One other explanation for the lack of a birchas shehechiyanu on the mitzvah of sefirah is suggested by the Levush. Like the aforementioned rishonim, the Levush (Hilchos Pesach 489) emphasizes sefirah's role as a connector between Pesach and Shavuos. The Levush explains that sefirah is counted "like a man expecting and waiting for a particular day upon which he will receive a great gift or other item which will bring joy to his heart." In expressing one's unbridled anticipation for kabbalas ha'Torah, one demonstrates that receiving the Torah is of greater value than the physical redemption from Egypt. Hence, argues the Levush, if the entire purpose of sefirah is to direct one's gaze away from the present towards the anticipated ends of kabbalas ha'Torah, how could one possibly make a blessing on the present zman? Because Bnei Yisroel hope to pass through the period of sefirah as rapidly as possible in order to reach the period of Shavuos, no birchas shehechiyanu is recited.
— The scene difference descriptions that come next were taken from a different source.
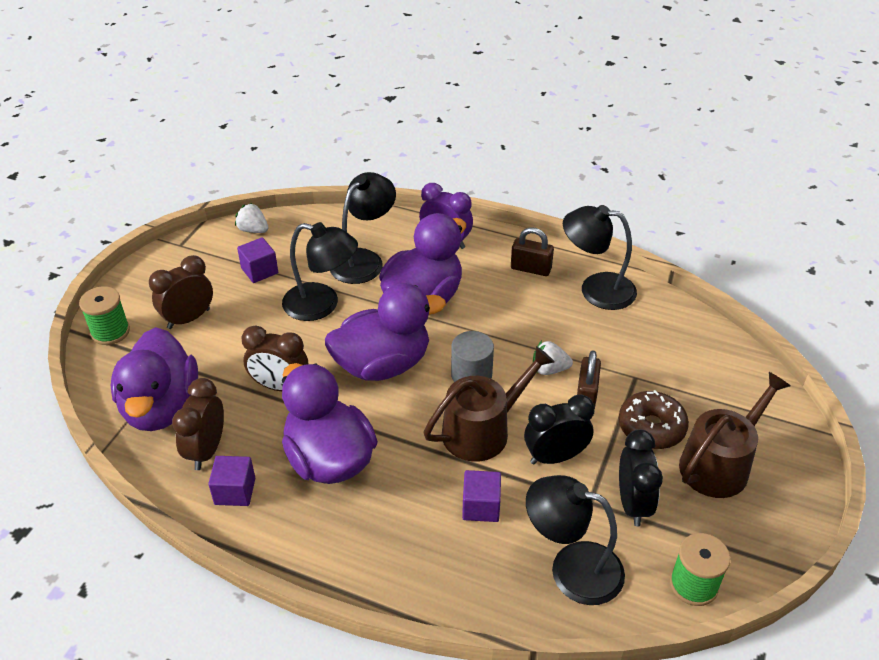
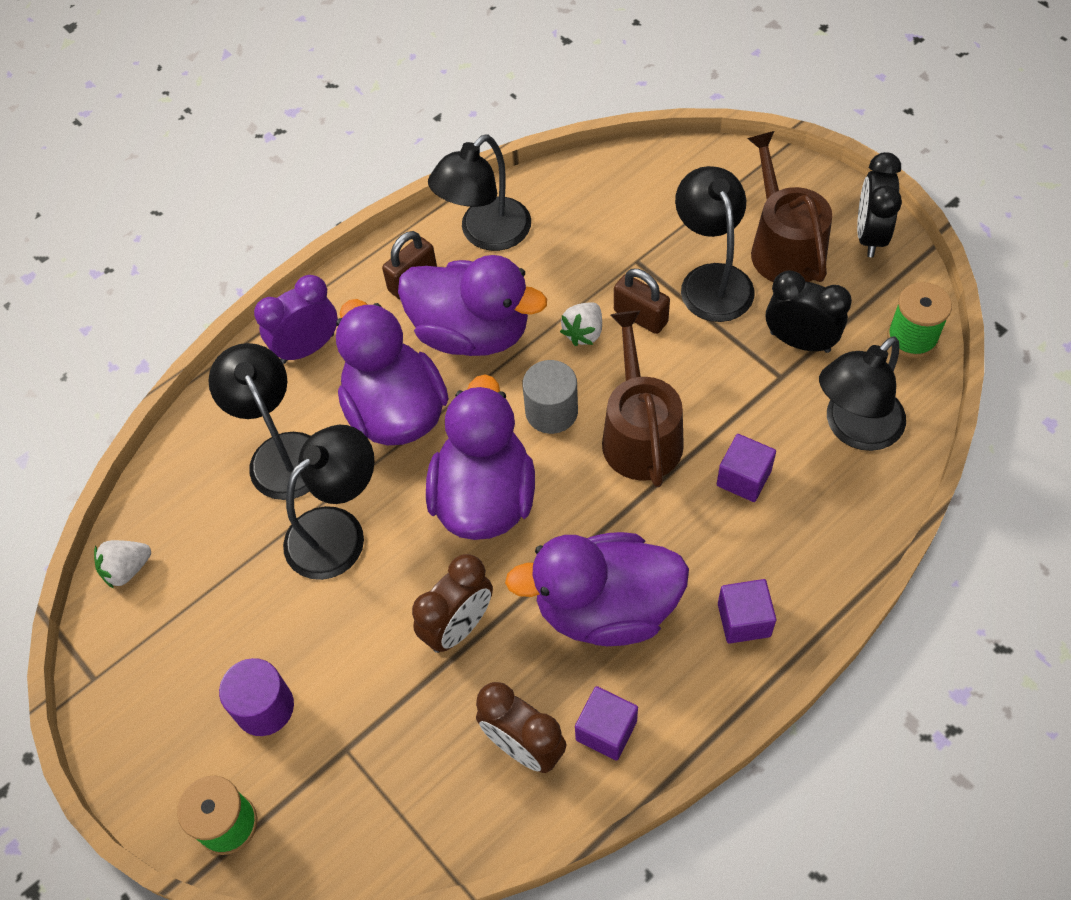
camera: 60 degrees left, 15 degrees up
(161, 407) = (418, 786): purple duck -> purple duck (472, 333)
(188, 319) = (264, 707): brown clock -> purple cylinder
(259, 271) = (221, 586): purple cube -> purple cube (744, 620)
(555, 457) = (709, 382): black clock -> black clock (870, 236)
(651, 427) = (711, 280): brown donut -> black lamp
The physical freedom from Mitzrayim is thus incomplete without the spiritual freedom engendered by kabbalas ha'Torah. While physical redemption bears the simulacrum of freedom, true redemption can only be attained through Talmud Torah and yiras Shamayim. Ye'hi ratzon that we should merit to continue to learn and exert ourselves constantly in talmud Torah, so that we will greet Mashiach tzidkeinu bimheira b'yameinu.